In 1970, he was convicted and served three months in prison for “taking indecent liberties with a minor” after a 14-year-old, Barbara Winter, said that when she went to his hotel room in Washington DC in search of an autograph, he answered the door naked and made her touch him until he ejaculated.

Yarrow was granted a presidential pardon by Jimmy Carter the day before Carter’s presidency ended in January 1981. In 2019, Yarrow’s planned performance at the Colorscape Chenango arts festival in New York state was cancelled owing to resurfaced awareness of the conviction.

“I do not seek to minimise or excuse what I have done and I cannot adequately express my apologies and sorrow for the pain and injury I have caused,” he told the New York Times then.

In 2021, Winter said she was not informed of the pardon before reading about it in the press. It felt “like you got sucker-punched in the gut”, she told the Washington Post, which said the pardon was “perhaps the only one in US history wiping away a conviction for a sexual offence against a child”, and noted that it had gone unnoticed at the time, being granted hours before US hostages in Iran were freed.

Yarrow was born on 31 May 1938 to Ukrainian-Jewish immigrants who had settled in Providence, Rhode Island. He graduated from Cornell University with a degree in psychology in 1959. He began performing during his final year at Cornell, singing in response to lectures given by the folklorist Harold Thompson in his “Romp-n-Stomp” classes.

After graduating, he performed in folk clubs in New York City. On the recommendation of manager Albert Grossman, whom he met after performing at the Newport folk festival in 1960, he met Travers to discuss forming a “Weavers for the baby-boom generation”; Travers suggested Stookey to round out the group.

They gave their first NYC performance in 1961 and signed with Warner Brothers. Their first hit was a cover of If I Had a Hammer (The Hammer Song) by Pete Seeger, which reached No 10 in the US in 1962. That year they released their self-titled debut album, which spent 10 months in the US Top 10 and two years in the Top 20.

A year later, the trio popularised Blowin’ in the Wind; Dylan was also managed by Grossman.
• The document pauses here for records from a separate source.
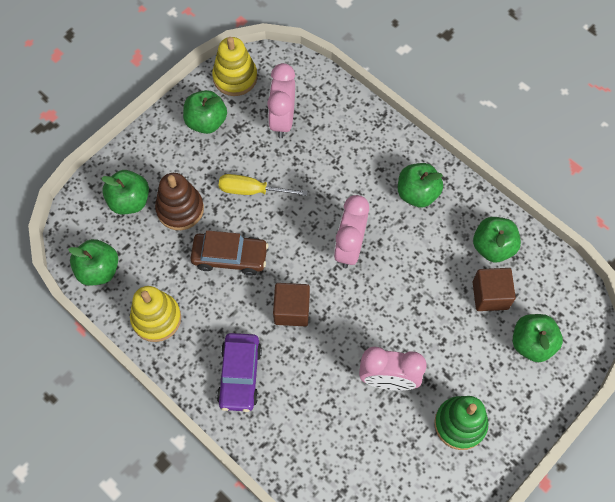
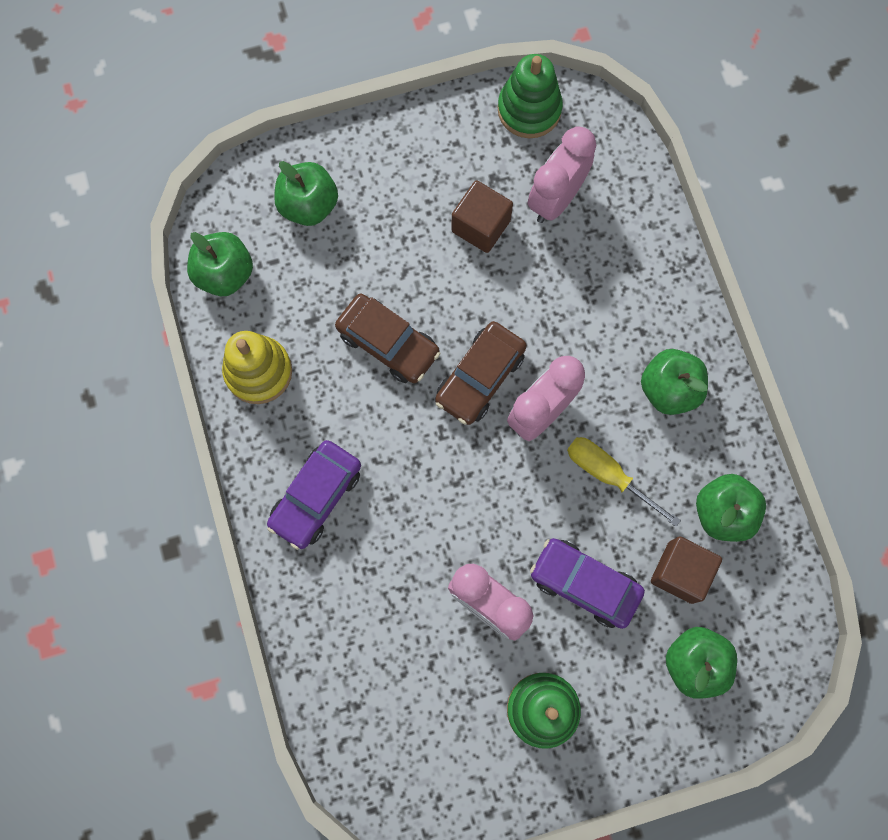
camera: 30 degrees right, 10 degrees up
(180, 209) = (363, 249): brown stacking toy -> none
(206, 122) = (459, 151): green apple -> none
(235, 77) = (529, 109): yellow stacking toy -> green stacking toy
(252, 190) = (463, 272): yellow screwdriver -> yellow screwdriver (608, 475)
(292, 310) = (423, 452): brown cube -> brown cube (481, 226)
(300, 247) = (480, 377): none -> brown car
(438, 334) = (584, 584): none -> purple car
They also released Puff, the Magic Dragon, which became a staple of children’s music – and was not, contrary to popular opinion, about marijuana but a loss of childhood innocence.

Leaving on a Jet Plane was their final US Top 40 hit in 1969. A year later, as a result of Yarrow’s conviction, the group split to pursue solo careers, but reunited in 1972 to support the presidential campaign of the Democratic nominee George McGovern, and in 1978 to protest against nuclear energy, and for a reunion tour. The group reunited for good in 1981. Travers died in 2009 of complications from chemotherapy while being treated for leukaemia.

In Yarrow’s later years, he would also perform with his daughter, Bethany Yarrow, and cellist Rufus Cappadocia, as Peter, Bethany and Rufus. In 2011 he performed with Bethany and his son, Christopher, at an Occupy Wall Street demonstration, performing Puff and We Shall Not Be Moved.

Yarrow continued to support political candidates throughout his life, but often found that his past conviction spurred the opposition to encourage those candidates to distance themselves from his endorsement.

In 1969, Yarrow married Mary Beth McCarthy, a niece of the Democratic presidential candidate Eugene McCarthy. They divorced but remarried in 2022.